Surgical implantation in dogs has been shown to be possible; however, it has not been reported to have a positive effect (Muñana et al, 2002).

Surgical complications, as well as prohibitive prices, means this is yet to be a feasible treatment in dogs.

Acupuncture

Current knowledge does not unequivocally support the use of acupuncture in the treatment of epilepsy in either human or veterinary medicine. However, some studies revealed some benefit of acupuncture, when used as an adjunctive treatment for epilepsy in dogs.

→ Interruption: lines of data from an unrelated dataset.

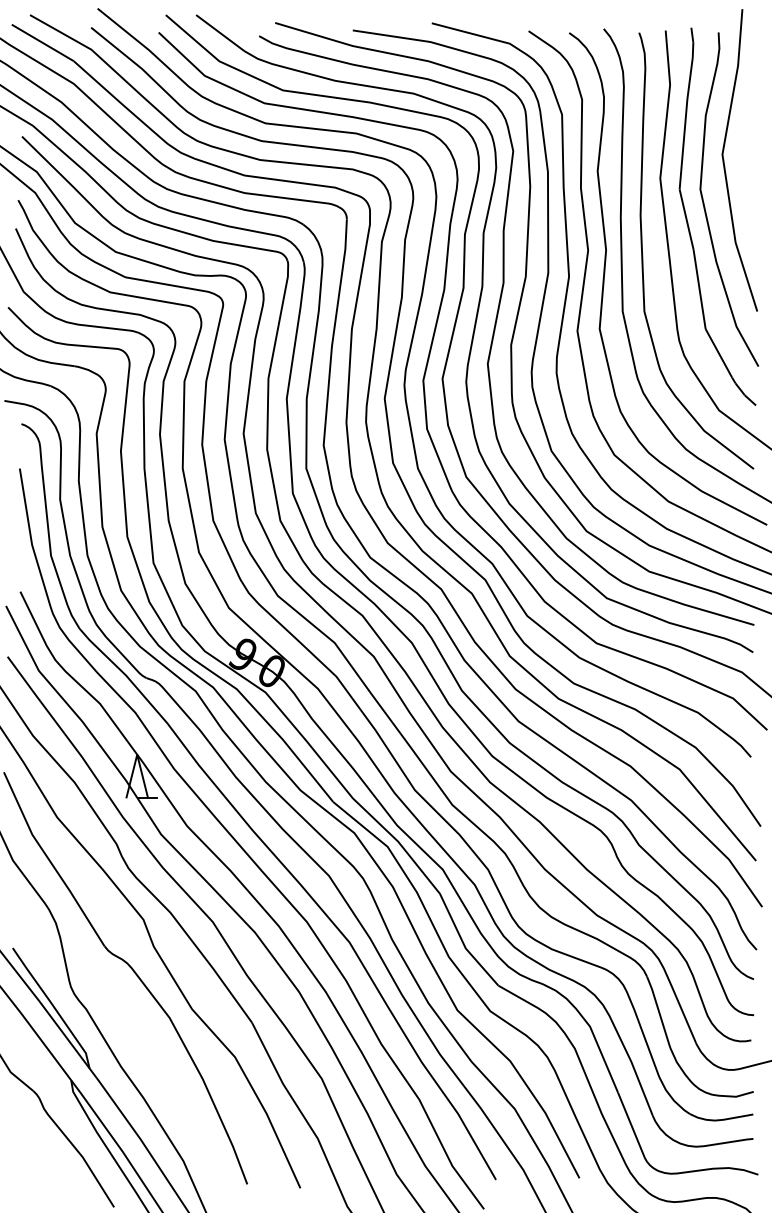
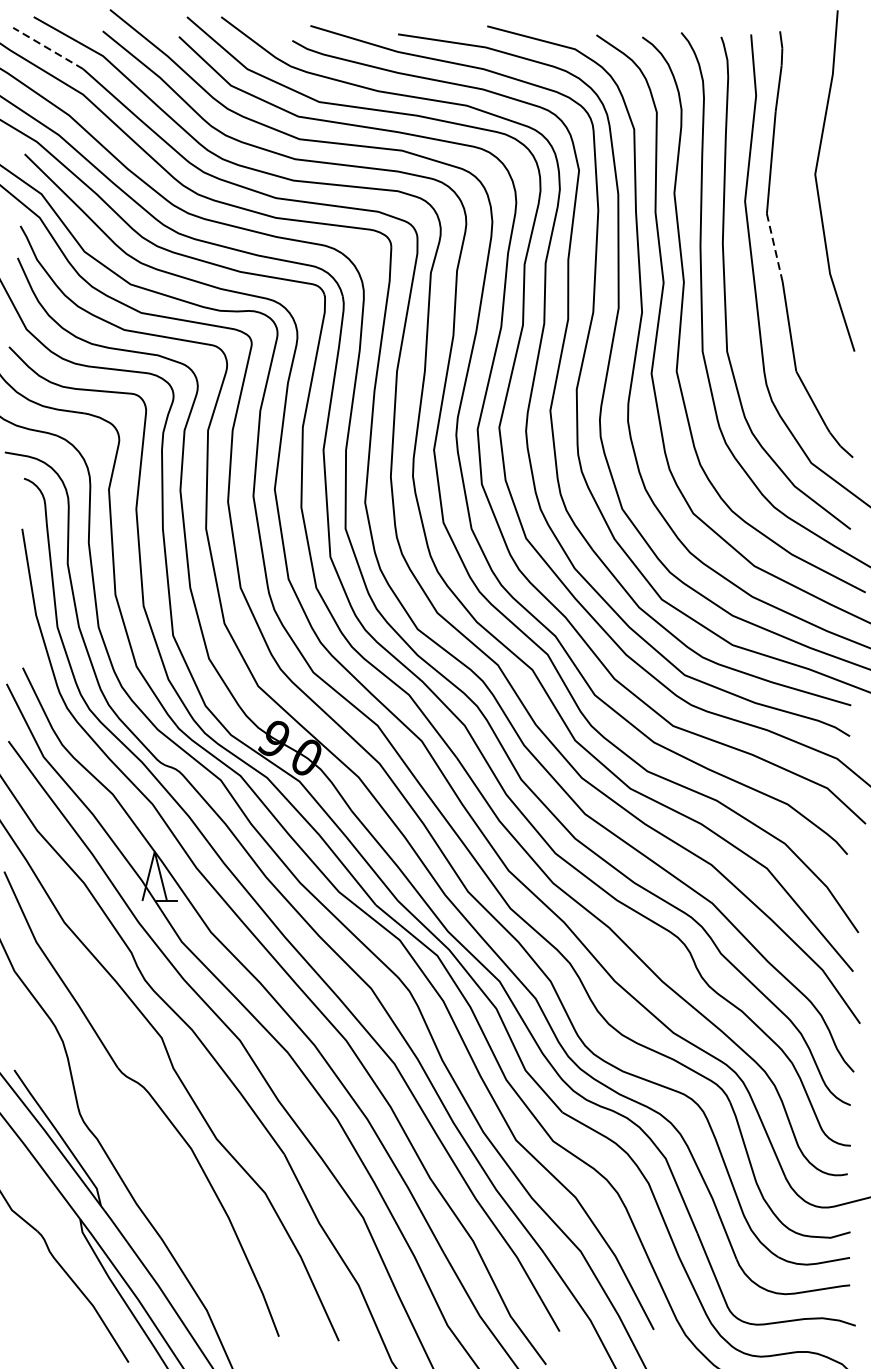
line: (42, 42) -> (47, 47), solid -> dashed
curve: (705, 206) -> (796, 233), removed
line: (686, 219) -> (774, 247), solid -> dashed

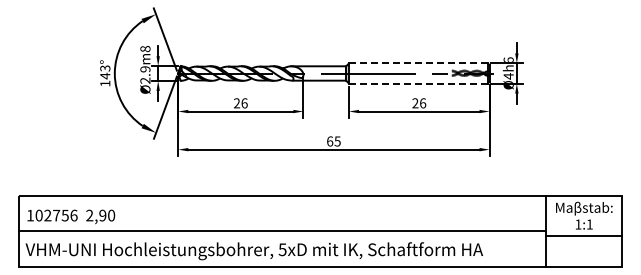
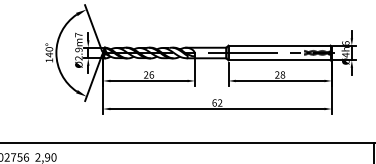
text: (145, 49) -> (78, 35), Ø2.9m8 -> Ø2.9m7
line: (417, 63) -> (278, 45), dashed -> solid
text: (105, 68) -> (49, 49), 143° -> 140°
line: (418, 83) -> (279, 60), dashed -> solid
text: (423, 103) -> (283, 75), 26 -> 28
text: (337, 141) -> (220, 103), 65 -> 62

Although further scientific, peer‑reviewed literature is needed, when used as an adjunctive to conventional therapy, acupuncture may provide a safer alternative to other unlicensed treatments.

Summary

Recurrent seizures secondary to idiopathic epilepsy is a common presentation in first opinion practice. It can affect all breeds of dogs, with the typical age range being between six months and six years.

Epileptic seizures arise from abnormal neuronal activity within the brain, leading to transient paroxysmal changes in neurological state and behaviour. This manifests in an array of presentations and postures.

Idiopathic epilepsy is a diagnosis of exclusion, based on investigations ruling out extracranial and intracranial causes of seizures. Seizures should be described as generalised or focal seizures, based on clinical presentation.

Distinguishing seizures from other paroxysmal events can be challenging, and detailed clinical anamnesis, physical examination and video footage can aid in reaching a more reliable diagnosis.

Despite some developments in alternative treatments for idiopathic epilepsy being proposed, conventional medical treatment remains the most extensively studied and reliable modality in dogs. Antiepileptic medication should be started when seizure frequency, or its severity, impairs the animal’s quality of life.

Owners should be aware of the possible side effects of medication and owner’s compliance should be sought, as well as clear expectations of the treatment objective.